Pharmacist suspension upheld over ‘prescription only’ dispensing

Colin Lannon dispensed cystic fibrosis medication for two children without prescription

Colin Lannon became of the subject of a complaint to the Pharmaceutical Society by the head of pharmacy function with the HSE over the dispensing of Kalydeco to two children with cystic fibrosis.

The High Court has upheld a two-month suspension order against a pharmacist who dispensed "prescription-only" cystic fibrosis medication for two children in the absence of any valid prescription.

Colin Lannon, who has been the supervising pharmacist in Lannon's Late Night Pharmacy in Sligo since 2014, had asked the court to cancel the two-month suspension imposed on him by the council of the Pharmaceutical Society of Ireland following a finding of poor professional performance against him by a Professional Practices Committee (PPC) in February 2021.

He had become the subject of a complaint to the Pharmaceutical Society by the head of pharmacy function with the HSE over the dispensing of Kalydeco, a high tech drug used as a treatment for cystic fibrosis which can only be prescribed by a designated specialist registered medical practitioner.

The medication was dispensed to two children in one family, both suffering from cystic fibrosis, who had been approved by their treating consultant for “lifelong treatment” with Kalydeco.



Their prescriptions for Kalydeco were renewed over time with the last prescription being valid up to July 2017.

However, notwithstanding the absence of valid prescriptions, the pharmacy continued to dispense Kalydeco to them for eight months between August 2017 and February 2018.

Mr Lannon personally dispensed this medication on only the first occasion though at all times, as supervising pharmacist, he was responsible for the operation of the pharmacy.

At the PPC inquiry into the complaint, Mr Lannon was represented by a solicitor but he himself did not give any evidence because he was unwell due to side effects of the Covid-19 vaccine injection he had received.

The PPC found him guilty and recommended the suspension of his registration for two months and that conditions be attached to his registration.

The conditions included that he should not act as a supervising pharmacist, superintendent pharmacist or a sole practitioner for a period of nine months and be prohibited from practising other than under the supervision of a senior and experienced registered pharmacist for nine months or for such further time as is recommended by the appointed pharmacist.

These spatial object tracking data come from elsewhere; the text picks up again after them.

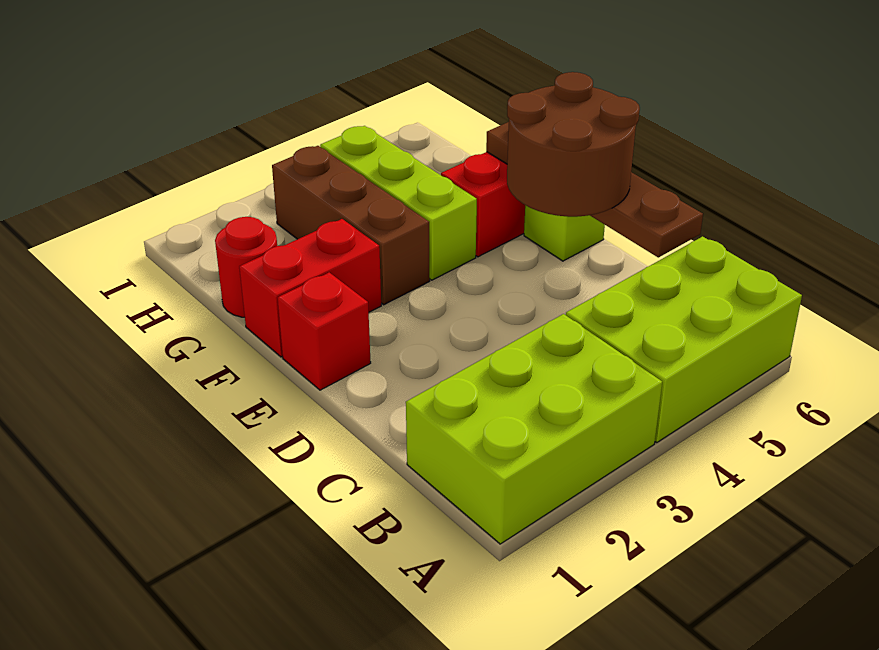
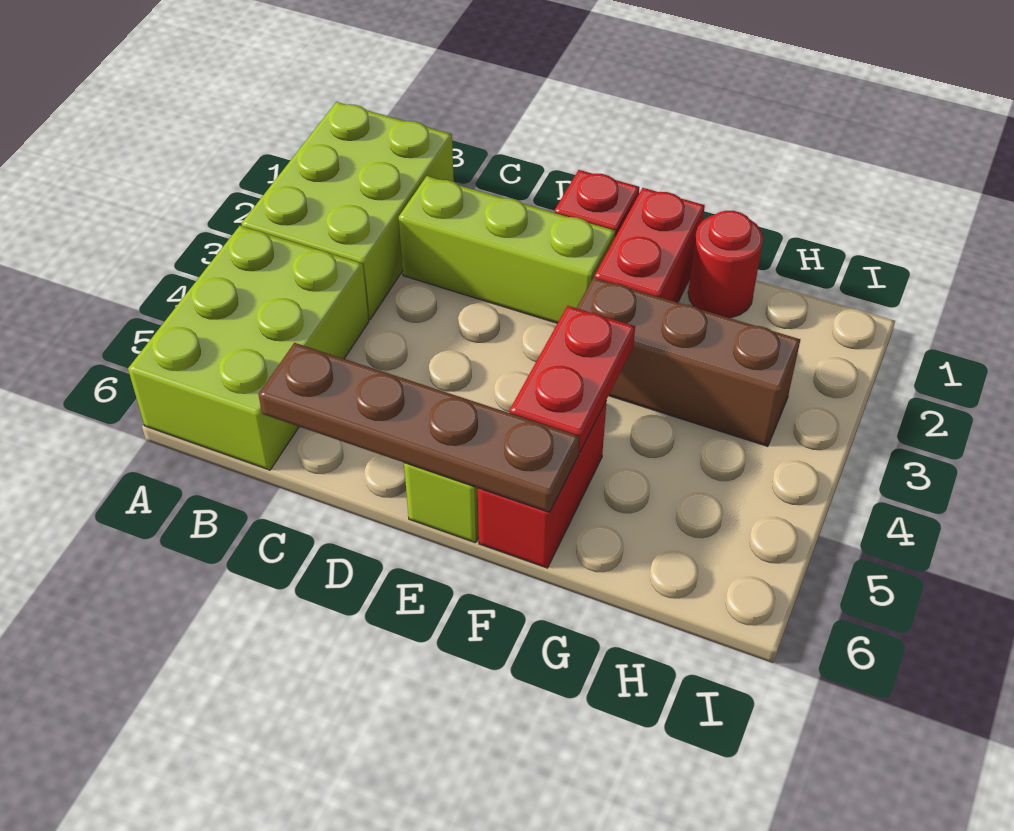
brown round brick D5:E6 level 3 -> none
lime brick F4:H4 level 1 -> lime brick C2:E2 level 1
none -> red plate F4:F5 level 2

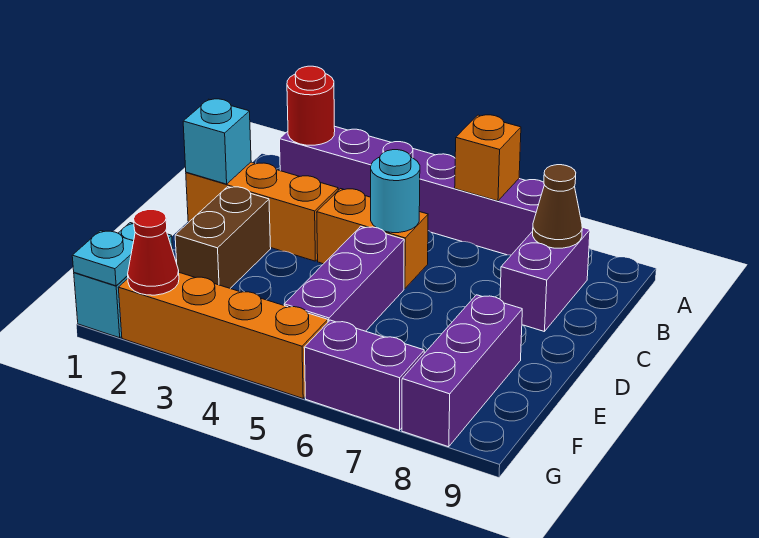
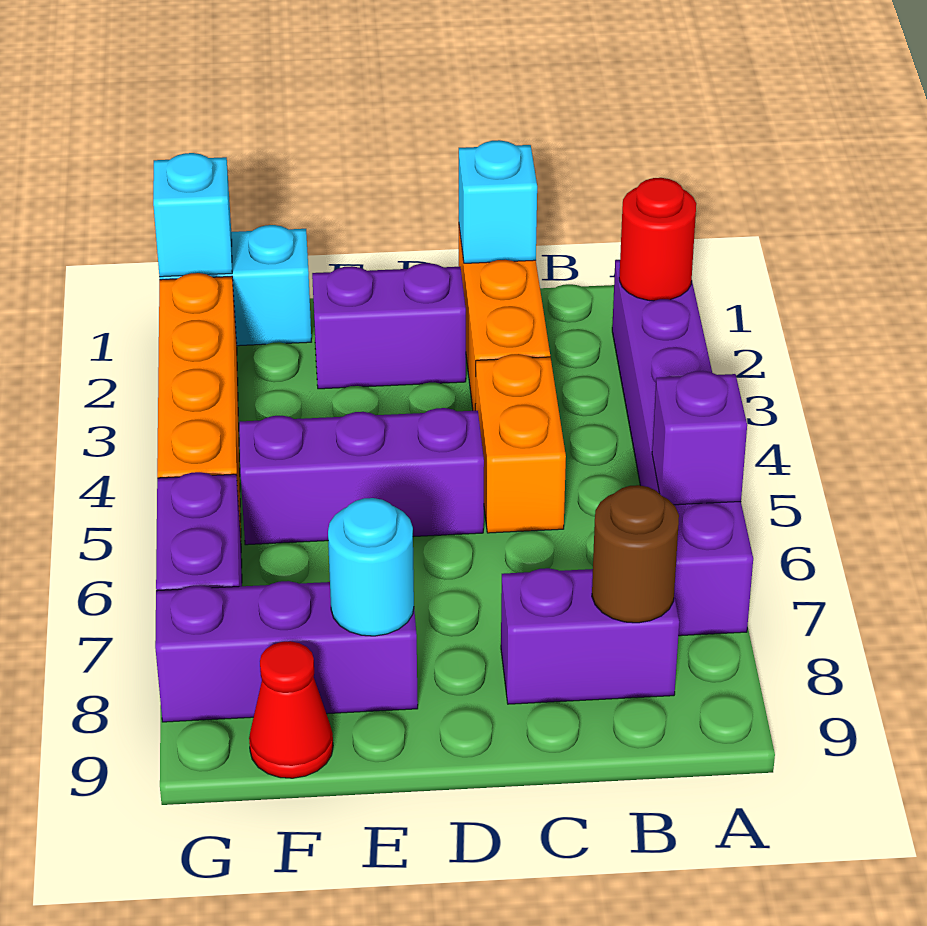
orange brick A6 level 2 -> purple brick A6 level 2
brown cone B8 level 2 -> brown round brick B8 level 2
cyan round brick C5 level 2 -> cyan round brick E8 level 2
brown brick D2:E2 level 1 -> purple brick D2:E2 level 1
cyan plate G1 level 2 -> cyan brick G1 level 2
red cone G2 level 2 -> red cone F9 level 1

The council of the Pharmaceutical Society backed the PPC recommendations.

In his appeal to the High Court, Mr Lannon said that on reflection, he should have approached the PPC inquiry differently.

He said he had taken an overly benign view of his actions and had not fully appreciated his responsibilities as a supervising pharmacist.

He accepted that lines of cross-examination in the PPC inquiry were pursued on his behalf which may have been taken as suggesting an attempt to minimise his conduct or shift blame to others.

He regretted not giving evidence before the PPC because he felt unwell and it would have been wiser to seek an adjournment to give him an opportunity to demonstrate his contrition and genuine remorse.

He accepted it was reasonable for the PPC to have taken the view that he had lacked insight but maintained that he demonstrated insight and that appropriate weight was not given to this by the council.

‘Considerable sympathy’

He also said any period of suspension will have a serious impact upon him reputationally and financially.

He did not appeal the finding of poor professional performance but he appealed the two-month suspension. Since September last, he had stepped down as supervising pharmacist and worked now as a support pharmacist.

The Pharmaceutical Society opposed the appeal.

Ms Justice Emily Egan said that, while being fully conscious of the obligation to assist Mr Lannon with as much leniency as possible, the court must conclude that the sanction imposed was reasonable. The council, in affirming the PPC recommendations, had carried out a correct calibration of the conduct, the purpose of sanction, and the mitigating factors.

Although she had “considerable sympathy” for Mr Lannon, who had demonstrated remorse, and more importantly insight, which will from now on be reflected in all aspects of his practice, the court was not prepared to cancel the sanction imposed.